In early June, my school's ELL coach told me that the summer program had reposted the ELL Writing position. "I know you're not thinking about working this summer, right, Kate?" she sort of sheepishly said one day in passing. No, I'm not. Or I wasn't. I hadn't been? But it was becoming more and more a part of my thinking as we got closer to the end of the school year. I'll admit that part of my thinking had to do with my son's recent declaration that he wanted to go out for the high school golf team in the fall (big cash hemorrhage). But the bigger part of my shift in thinking had to do with conversations I'd been having with colleagues on Twitter. I participate semi-regularly in what's called an #ELLCHAT, in which teachers, consultants and other professionals in the field of teaching English Language Learners get together and share ideas, pose questions and create a supportive community in the field. A few folks had mentioned during one particular chat what a glowing opportunity it is to teach in the summer, particularly with this population.

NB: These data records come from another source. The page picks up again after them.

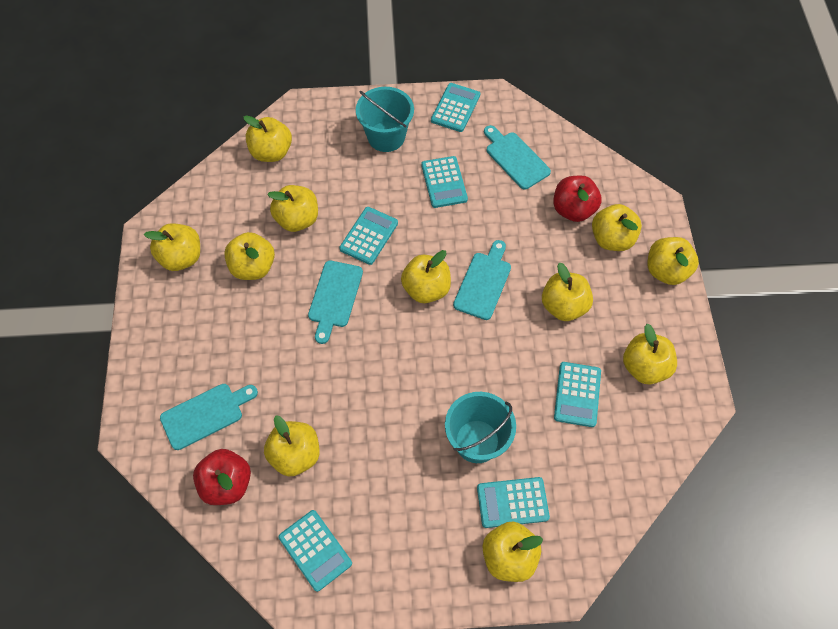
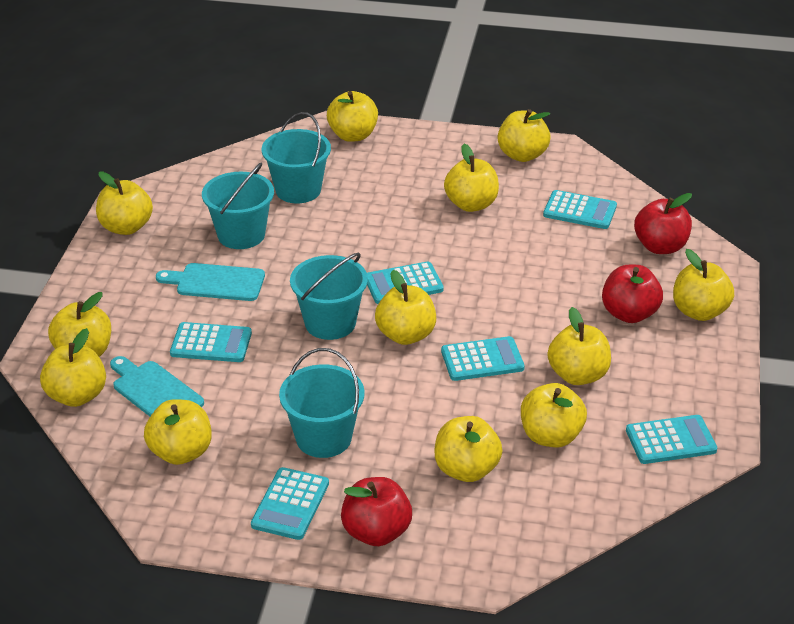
red apple: 2 -> 3
turquoise bucket: 2 -> 4
turquoise cutting board: 4 -> 2
yellow apple: 11 -> 12

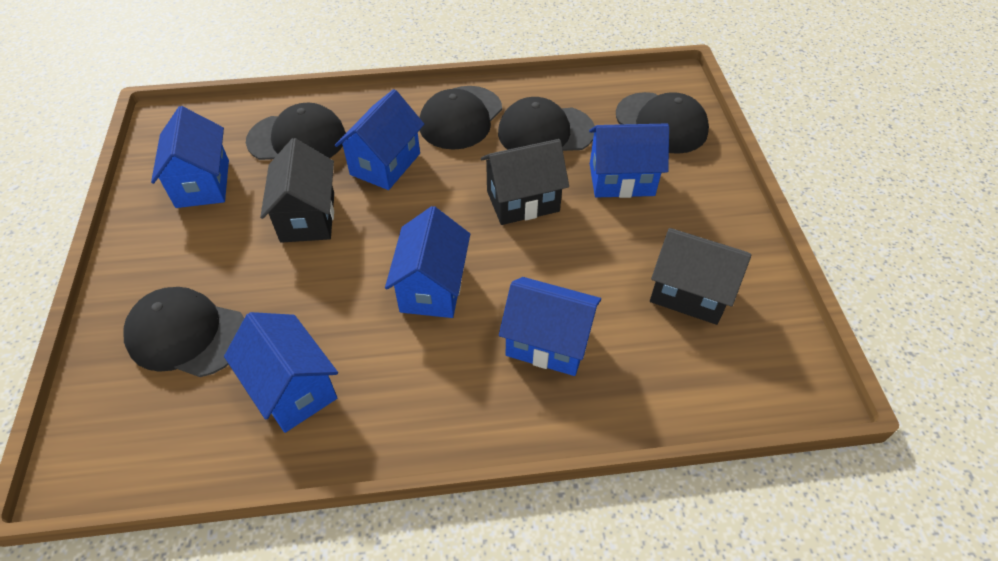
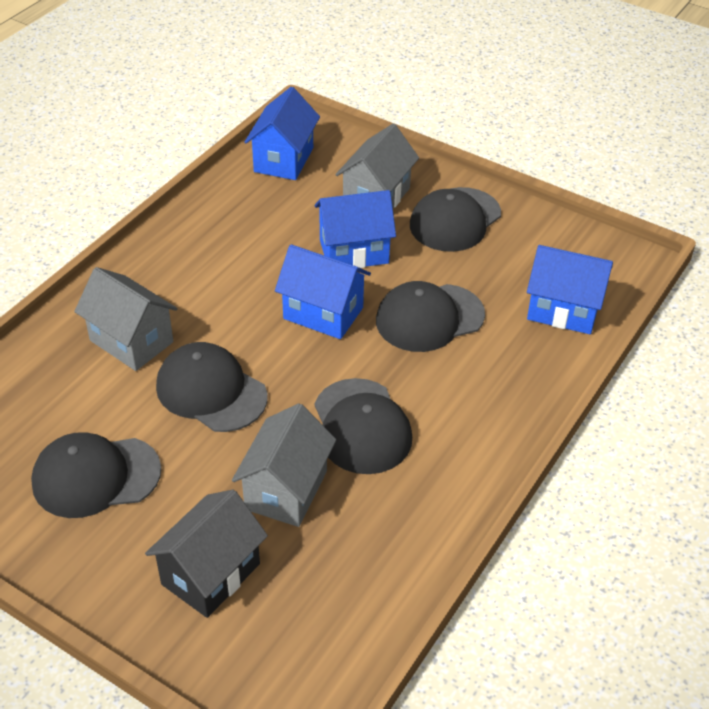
black house: 3 -> 1
blue house: 6 -> 4
grey house: 0 -> 3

I guess that's all it took. "Glowing opportunity" is the term that got my attention, but was I thinking of the kids' opportunity, or my own? At this point, I'm inclined to believe it's both. True, I'm far from the idyllic beach setting I imagined myself in earlier this year, but I'm glad I took this job. The kids are (surprisingly) well behaved, at least in my classes. We go on lots of field trips in this program, which provides great fodder for writing. The picture above was taken on our first excursion to a state park about 20 minutes outside the city. The kids got to explore the shallows of a pond and use small hand nets to find critters, creatures and other sorts of freshwater aquaculture. Later, they got to go swimming (although their swim was cut short due to tardy lifeguards). We'll be writing about this trip, and others to come, using pictures, posters, pamphlets, and more.
These kids often don't leave the confines of the city in which they live and, from what I hear, they often don't leave their homes except to go to school. It's awfully hard to teach kids when they have such a severe lack of background knowledge on which to base their learning. But here, in this program, there's a great - and yes, I think glowing - set of chances for kids to enrich their experiences and broaden their horizons. Maybe, together, we'll start to stretch ourselves in ways we never thought we could.